FAQ

Questions parents usually ask first.

Is Open Screen Time open source?

Yes. The goal is for families and technical reviewers to inspect how the app handles setup, pairing, policy sync, permissions, and enforcement.

Where is my family's data stored?

Open Screen Time uses a Bring Your Own Firebase model. Family schedules, profiles, pairing records, and sync state are stored in a Firebase project controlled by the parent or guardian. The app can provision your Firebase project automatically with a one-click setup flow, or you can use assisted or fully manual setup. Open Screen Time is designed to work with the free Firebase Spark plan and should not require billing information for normal use.

Does the developer see our schedules?

The core model does not require Open Screen Time to host or receive family schedule content. Some third-party services still process technical data for authentication, push delivery, provisioning, and platform operation.

Does it work instantly?

Open Screen Time uses the official Apple Screen Time APIs: FamilyControls, ManagedSettings, and DeviceActivity. These provide access to fine-grained supervision controls similar to Apple's native Screen Time features.
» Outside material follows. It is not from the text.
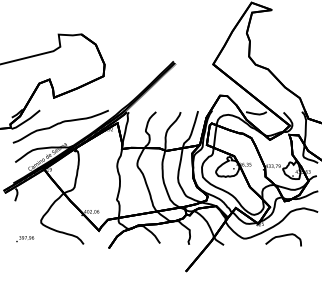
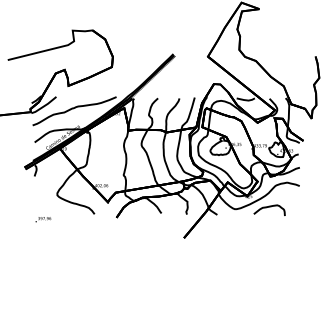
text: (25, 238) -> (43, 219), moved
Schedules and policies saved on the child device stay active locally. That means scheduled downtime can apply at the scheduled time even if the app is not open or the device is offline. App limits and schedules live in iOS settings and continue to work after they are applied.
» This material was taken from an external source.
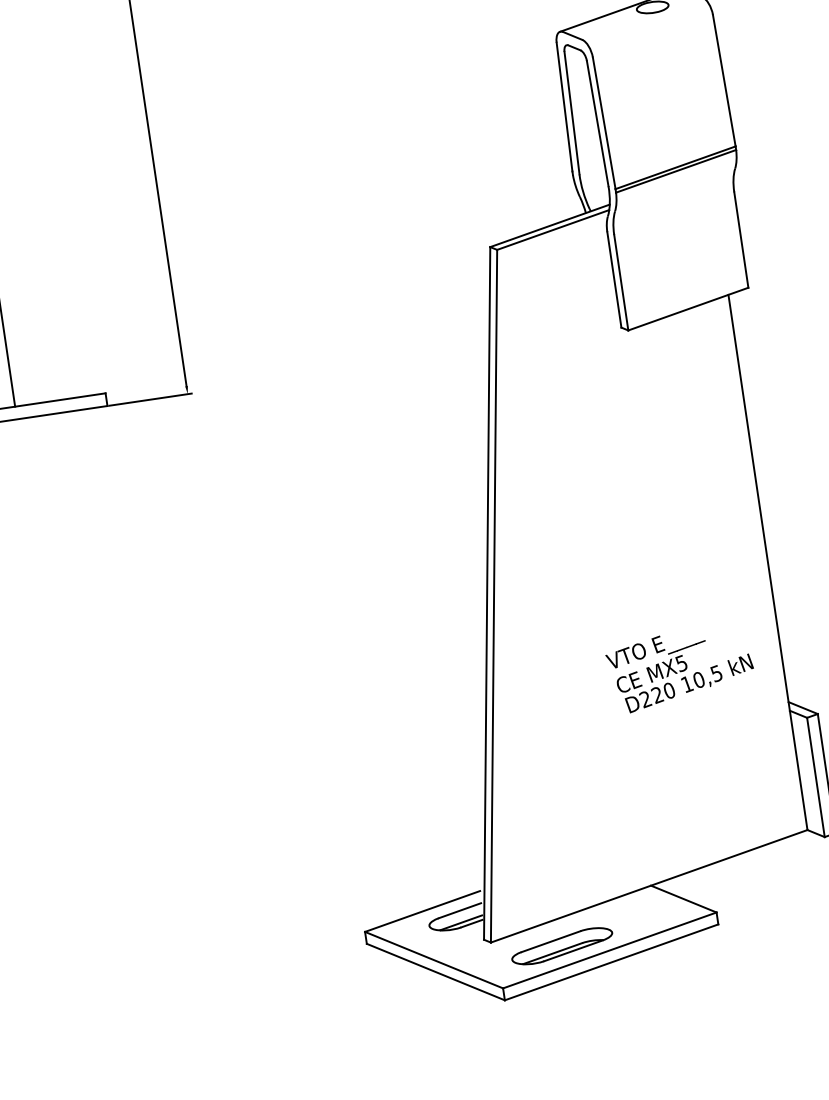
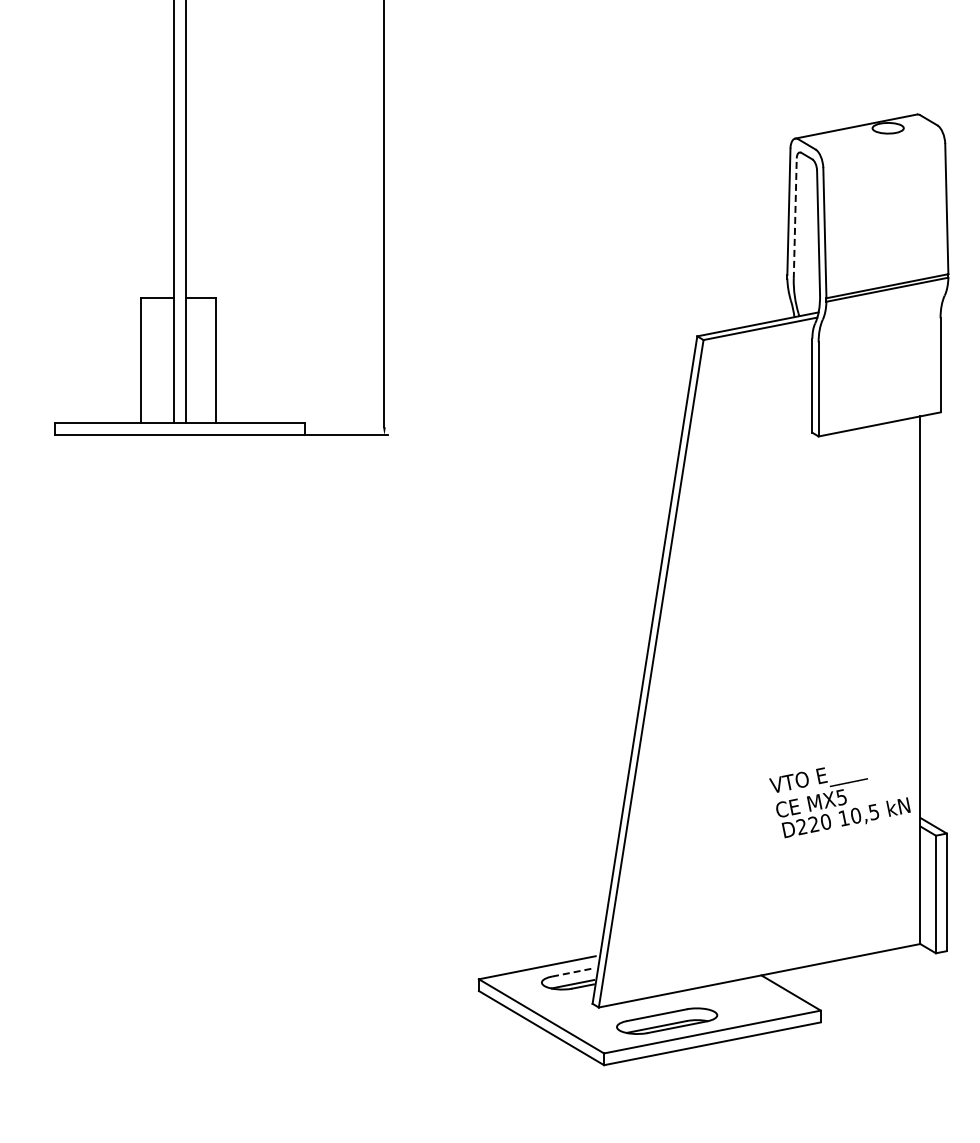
line: (572, 112) -> (795, 218), solid -> dashed
text: (680, 668) -> (839, 802), moved
line: (459, 910) -> (573, 972), solid -> dashed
When a parent saves downtime schedules, app limits, or manually places a device into downtime, update speed depends on the Enforcer app state. If the Enforcer app is open, changes from the Controller usually apply almost instantly. If it was recently backgrounded, updates are still usually fast but may take a few seconds longer. If the app has been closed for a longer period, iOS background delivery can delay updates, sometimes up to about 15 minutes. After a reboot, the device usually picks up new rules within a few minutes.

Who should use it?

Parents, guardians, or authorized adults supervising devices they are legally permitted to manage. It should not be used to monitor or control devices without consent or authority.

What Platforms are Supported?

Open Screen Time can currently run in Controller mode on Android and iOS devices. The initial goal of this project is to focus on iOS device supervision, and for the time being we have no plan to introduce supervision capability for Android or Amazon devices. Future plans include Controller applications for Web, MacOS, Windows, and a terminal CLI.